でも決してか弱く守られているだけでの存在ではなく、地に足ついて人生の荒波もかいくぐってきたのが垣間見えるたくましいお祖母ちゃんなのが良いな。

孫の手伝いはあれど女手一つで店を切り盛りして地域の社交場として確立させ、大量に抱えた居候のサボりや節度に欠けた行動にはビシッと釘を刺し、訳分からん通貨で支払う海賊にはせめてドルで払えと言い放ち、いざとなれば年の功の悪知恵で若者たちに打開策を与える。聖母性と現実を生きるための俗っぽさのバランスが格好いいと思う。

 

ただ、「偉い人を現場に引きずり出すには揉め事よ」は正しいけど、実際にはよほどの事がなければ下に任せる人も多いのも現実。今回なんてハカイザー先生@ネクタイシールド付きに武力で手っ取り早く制圧してもらう選択肢もあったはず。

でもそれでは根本的な解決にならないと、自ら荒くれ生徒達の中に飛び込みあくまで言葉で切々と訴えるガクエンワルド校長を見ていると、うっかり元々は良い先生の素質があるのでは?と思いかけてなんだか騙すのが可哀想になってしまった(汗)。

けど被害を受けてる当事者の介人たちは1ミリも心を動かされずに冷徹に作戦を遂行して、さすがヒーローは心構えが違うとちょっと思ったり。

 

ゼンカイジャー恒例変則名乗りは思い切りツッパリバージョンで、バックの絵面の悪さはヒーローのせれじゃない(笑)。

ハカイザーステイシーも加わっての乱戦は、スーパー化した2人との対決も見たかったけど、そこはお預け。今回はセレクト戦隊をハカイザーとステイシーの足止めに使い、カメラは早々にキャノンを撃つためにわちゃわちゃ集合するゼンカイジャーたちに移動。またジュランたちがセレクト戦隊に出番を奪われるのかと身構えちゃったけど、ホッとした。キャノンを撃った反動で皆が上に跳ね上がるのを最後尾のブルーンが踏ん張って支えているのが何か良い。
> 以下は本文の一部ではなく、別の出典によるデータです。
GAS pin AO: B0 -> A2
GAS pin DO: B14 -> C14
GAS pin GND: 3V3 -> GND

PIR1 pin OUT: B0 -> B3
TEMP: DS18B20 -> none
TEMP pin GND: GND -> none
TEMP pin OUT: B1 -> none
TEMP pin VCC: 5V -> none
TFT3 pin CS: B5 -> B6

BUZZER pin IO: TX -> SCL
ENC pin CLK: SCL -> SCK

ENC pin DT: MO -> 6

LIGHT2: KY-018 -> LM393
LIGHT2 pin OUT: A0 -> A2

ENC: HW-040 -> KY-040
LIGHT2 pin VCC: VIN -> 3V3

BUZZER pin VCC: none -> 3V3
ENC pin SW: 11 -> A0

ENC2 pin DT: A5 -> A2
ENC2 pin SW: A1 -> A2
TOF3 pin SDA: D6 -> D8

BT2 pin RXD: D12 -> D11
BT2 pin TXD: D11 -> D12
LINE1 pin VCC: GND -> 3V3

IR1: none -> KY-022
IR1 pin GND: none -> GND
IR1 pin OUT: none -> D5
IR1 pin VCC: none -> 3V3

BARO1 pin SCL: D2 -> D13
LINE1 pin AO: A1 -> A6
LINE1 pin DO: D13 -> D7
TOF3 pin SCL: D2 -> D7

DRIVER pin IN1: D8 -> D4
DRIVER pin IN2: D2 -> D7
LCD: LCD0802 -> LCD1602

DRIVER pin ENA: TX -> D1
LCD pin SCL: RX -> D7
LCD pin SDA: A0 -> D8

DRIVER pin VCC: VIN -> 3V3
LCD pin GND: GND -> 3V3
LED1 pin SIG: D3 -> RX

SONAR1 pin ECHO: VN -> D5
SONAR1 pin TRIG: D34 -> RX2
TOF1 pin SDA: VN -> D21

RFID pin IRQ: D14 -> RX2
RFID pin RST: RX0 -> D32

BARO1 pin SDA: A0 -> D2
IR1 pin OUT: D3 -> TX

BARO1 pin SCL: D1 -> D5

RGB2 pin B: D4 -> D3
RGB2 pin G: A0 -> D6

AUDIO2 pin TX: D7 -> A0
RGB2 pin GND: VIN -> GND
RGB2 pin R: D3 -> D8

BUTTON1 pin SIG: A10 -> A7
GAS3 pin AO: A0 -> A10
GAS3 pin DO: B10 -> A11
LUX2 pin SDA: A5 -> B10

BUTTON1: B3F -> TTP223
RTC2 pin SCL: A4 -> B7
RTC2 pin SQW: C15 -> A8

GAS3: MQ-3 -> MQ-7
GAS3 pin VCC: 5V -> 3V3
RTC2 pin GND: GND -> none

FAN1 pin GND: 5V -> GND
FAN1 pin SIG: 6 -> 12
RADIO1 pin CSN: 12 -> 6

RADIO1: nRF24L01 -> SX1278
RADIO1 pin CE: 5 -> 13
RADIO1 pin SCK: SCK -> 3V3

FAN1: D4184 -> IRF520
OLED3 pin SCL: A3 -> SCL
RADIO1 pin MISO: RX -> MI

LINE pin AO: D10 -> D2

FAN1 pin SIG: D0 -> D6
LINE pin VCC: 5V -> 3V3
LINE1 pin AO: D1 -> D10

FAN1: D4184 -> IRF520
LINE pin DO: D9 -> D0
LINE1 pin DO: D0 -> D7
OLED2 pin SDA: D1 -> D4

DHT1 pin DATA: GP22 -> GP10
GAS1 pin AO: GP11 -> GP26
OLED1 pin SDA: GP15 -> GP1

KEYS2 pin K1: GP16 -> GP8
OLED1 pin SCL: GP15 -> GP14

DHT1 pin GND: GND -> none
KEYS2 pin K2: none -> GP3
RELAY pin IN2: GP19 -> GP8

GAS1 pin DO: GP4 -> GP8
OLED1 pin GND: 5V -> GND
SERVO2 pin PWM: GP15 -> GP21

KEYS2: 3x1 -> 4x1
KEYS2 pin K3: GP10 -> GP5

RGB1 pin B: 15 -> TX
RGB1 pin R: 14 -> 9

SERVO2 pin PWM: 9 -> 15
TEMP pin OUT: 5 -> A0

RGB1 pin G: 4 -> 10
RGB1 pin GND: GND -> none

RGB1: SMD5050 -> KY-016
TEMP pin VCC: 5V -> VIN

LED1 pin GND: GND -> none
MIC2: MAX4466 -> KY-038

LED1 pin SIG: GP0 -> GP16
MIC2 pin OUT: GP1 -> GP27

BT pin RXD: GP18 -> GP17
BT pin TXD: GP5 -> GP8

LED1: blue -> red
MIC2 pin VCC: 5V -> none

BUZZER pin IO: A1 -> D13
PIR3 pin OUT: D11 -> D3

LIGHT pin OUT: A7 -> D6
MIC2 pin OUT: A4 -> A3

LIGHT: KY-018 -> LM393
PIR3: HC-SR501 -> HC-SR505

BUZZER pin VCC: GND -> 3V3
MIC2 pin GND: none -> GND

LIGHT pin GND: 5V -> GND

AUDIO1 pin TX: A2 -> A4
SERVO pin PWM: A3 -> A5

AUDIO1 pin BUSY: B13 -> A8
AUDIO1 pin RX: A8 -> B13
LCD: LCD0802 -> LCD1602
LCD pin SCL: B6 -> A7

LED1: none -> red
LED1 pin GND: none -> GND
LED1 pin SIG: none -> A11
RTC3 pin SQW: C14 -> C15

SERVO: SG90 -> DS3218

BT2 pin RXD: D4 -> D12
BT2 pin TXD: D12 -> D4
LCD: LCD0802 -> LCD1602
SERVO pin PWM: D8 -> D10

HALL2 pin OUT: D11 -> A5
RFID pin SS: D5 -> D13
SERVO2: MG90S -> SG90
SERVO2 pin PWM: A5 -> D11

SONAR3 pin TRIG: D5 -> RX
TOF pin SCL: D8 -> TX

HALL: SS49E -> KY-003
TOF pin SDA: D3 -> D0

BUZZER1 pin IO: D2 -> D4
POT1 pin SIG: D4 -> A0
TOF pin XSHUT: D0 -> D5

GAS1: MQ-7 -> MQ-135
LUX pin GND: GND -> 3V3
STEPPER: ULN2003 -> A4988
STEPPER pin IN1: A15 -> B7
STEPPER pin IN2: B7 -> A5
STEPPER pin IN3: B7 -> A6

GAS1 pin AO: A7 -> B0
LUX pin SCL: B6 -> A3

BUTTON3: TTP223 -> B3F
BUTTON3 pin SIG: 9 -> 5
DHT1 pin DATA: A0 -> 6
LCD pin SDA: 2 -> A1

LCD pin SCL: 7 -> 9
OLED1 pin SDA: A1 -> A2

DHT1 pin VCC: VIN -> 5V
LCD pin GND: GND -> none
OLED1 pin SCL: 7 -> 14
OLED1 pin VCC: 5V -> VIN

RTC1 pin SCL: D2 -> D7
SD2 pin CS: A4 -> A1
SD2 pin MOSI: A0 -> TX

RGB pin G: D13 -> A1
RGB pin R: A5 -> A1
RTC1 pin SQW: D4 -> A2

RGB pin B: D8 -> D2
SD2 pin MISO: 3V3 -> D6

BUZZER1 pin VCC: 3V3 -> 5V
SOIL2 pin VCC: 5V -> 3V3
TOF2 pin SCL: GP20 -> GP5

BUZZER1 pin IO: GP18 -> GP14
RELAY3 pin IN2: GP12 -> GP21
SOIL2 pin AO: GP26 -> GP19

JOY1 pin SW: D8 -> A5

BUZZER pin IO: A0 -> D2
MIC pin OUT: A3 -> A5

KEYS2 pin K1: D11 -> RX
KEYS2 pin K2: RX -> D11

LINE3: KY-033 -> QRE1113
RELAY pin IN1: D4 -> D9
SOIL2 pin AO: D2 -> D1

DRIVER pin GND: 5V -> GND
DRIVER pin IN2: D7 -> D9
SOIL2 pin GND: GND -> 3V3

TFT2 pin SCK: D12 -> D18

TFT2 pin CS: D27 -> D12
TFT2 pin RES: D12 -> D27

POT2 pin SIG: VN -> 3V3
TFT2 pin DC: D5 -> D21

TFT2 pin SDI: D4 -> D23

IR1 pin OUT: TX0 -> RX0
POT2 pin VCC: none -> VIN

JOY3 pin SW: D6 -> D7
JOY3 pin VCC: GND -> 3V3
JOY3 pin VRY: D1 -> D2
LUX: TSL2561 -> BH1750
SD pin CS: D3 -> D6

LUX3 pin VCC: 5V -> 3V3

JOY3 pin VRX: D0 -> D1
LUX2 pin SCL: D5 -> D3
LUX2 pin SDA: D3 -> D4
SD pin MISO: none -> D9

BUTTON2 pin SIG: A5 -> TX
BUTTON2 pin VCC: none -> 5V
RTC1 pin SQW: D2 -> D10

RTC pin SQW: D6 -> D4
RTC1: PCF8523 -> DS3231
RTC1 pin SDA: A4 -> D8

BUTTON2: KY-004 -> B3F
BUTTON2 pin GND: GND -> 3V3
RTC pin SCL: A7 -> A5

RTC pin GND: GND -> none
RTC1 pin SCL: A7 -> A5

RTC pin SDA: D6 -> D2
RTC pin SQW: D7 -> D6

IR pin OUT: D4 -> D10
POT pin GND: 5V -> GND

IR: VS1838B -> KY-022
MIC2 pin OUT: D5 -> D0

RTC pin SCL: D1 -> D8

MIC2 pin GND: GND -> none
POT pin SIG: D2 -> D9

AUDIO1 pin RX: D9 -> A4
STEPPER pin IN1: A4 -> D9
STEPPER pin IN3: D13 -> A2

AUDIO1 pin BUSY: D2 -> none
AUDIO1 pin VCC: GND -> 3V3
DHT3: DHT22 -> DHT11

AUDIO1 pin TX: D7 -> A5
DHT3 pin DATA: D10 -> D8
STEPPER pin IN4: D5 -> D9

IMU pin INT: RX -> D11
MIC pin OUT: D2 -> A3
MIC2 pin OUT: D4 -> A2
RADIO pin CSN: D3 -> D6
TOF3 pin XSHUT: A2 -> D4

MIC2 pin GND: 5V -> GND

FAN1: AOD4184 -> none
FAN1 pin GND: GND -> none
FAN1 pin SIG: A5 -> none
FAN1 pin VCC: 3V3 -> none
ガクエンワルド撃破で世界は元に戻り、防衛の失敗を嘆くハカイザーは充電切れで、ステイシーもさっさと撤退。

 

ニュークダイテストは量産出来ないとイジルデが堂々と言い切って、巨大戦には従来のクダイテストによるダイガクエンワルドが出現。

奪われた武器が敵の最強合体ロボの要になってしまったことを追及されてる感じはなくて、やっぱりトジテンドはゆるゆる組織なんだなと改めて思う。もっと問い詰められてもいい気もするけど、功博士の存在がクローズアップされた時にまとめてやる可能性もあるかもな、とちょっと思った。

今回は正義側もゼンリョクゼンカイオーは封印してセンタイジュウオーが立ち向かう。

ダイガクエンワルドは下校時の男の子みたいにランドセルをお腹側に回してシールドにしてる。そこには見るからに難しそうな数学問題が書かれていて、「介人にわかるわけねーだろ!」って絶叫するゾックスが容赦ない(笑)。公式認定の後方彼氏面だからこそ推しの強みも弱みも理解しきってる感じ。

販促がひと段落したからか問題が解けない=シールド解除出来ずに圧され気味のセンタイジュウオーを救ったのはブルマジーン。

ああそうか。ジュラガオーンを購入済みのご家庭は、キャノンと合わせてブルマジーンのセットも買えば5体合体が出来ますよって、改めてブルマジーンの販促を強化してきた感じかな?序盤から前半は比較的ジュラガオーンの販促中心で、多分ジュラガオーンだけを買ってる家庭の方が多いだろうし。

ジーヌは魔法で問題を幼稚園児レベルに書き換える反則技を使い、難なく正解したセンタイジュウオーが撃破。断末魔はしくじり先生で、今回は「ワルドの主張でしょうか?」から始まって、ぶっ込まれた学園ネタが多すぎて追い切れない(笑)。

 

戦い終わって、介人は皆を自分が通った学校に連れて行く。グラウンドでは人間キカイノイド入り混じった生徒たちが和やかにサッカーをしてる。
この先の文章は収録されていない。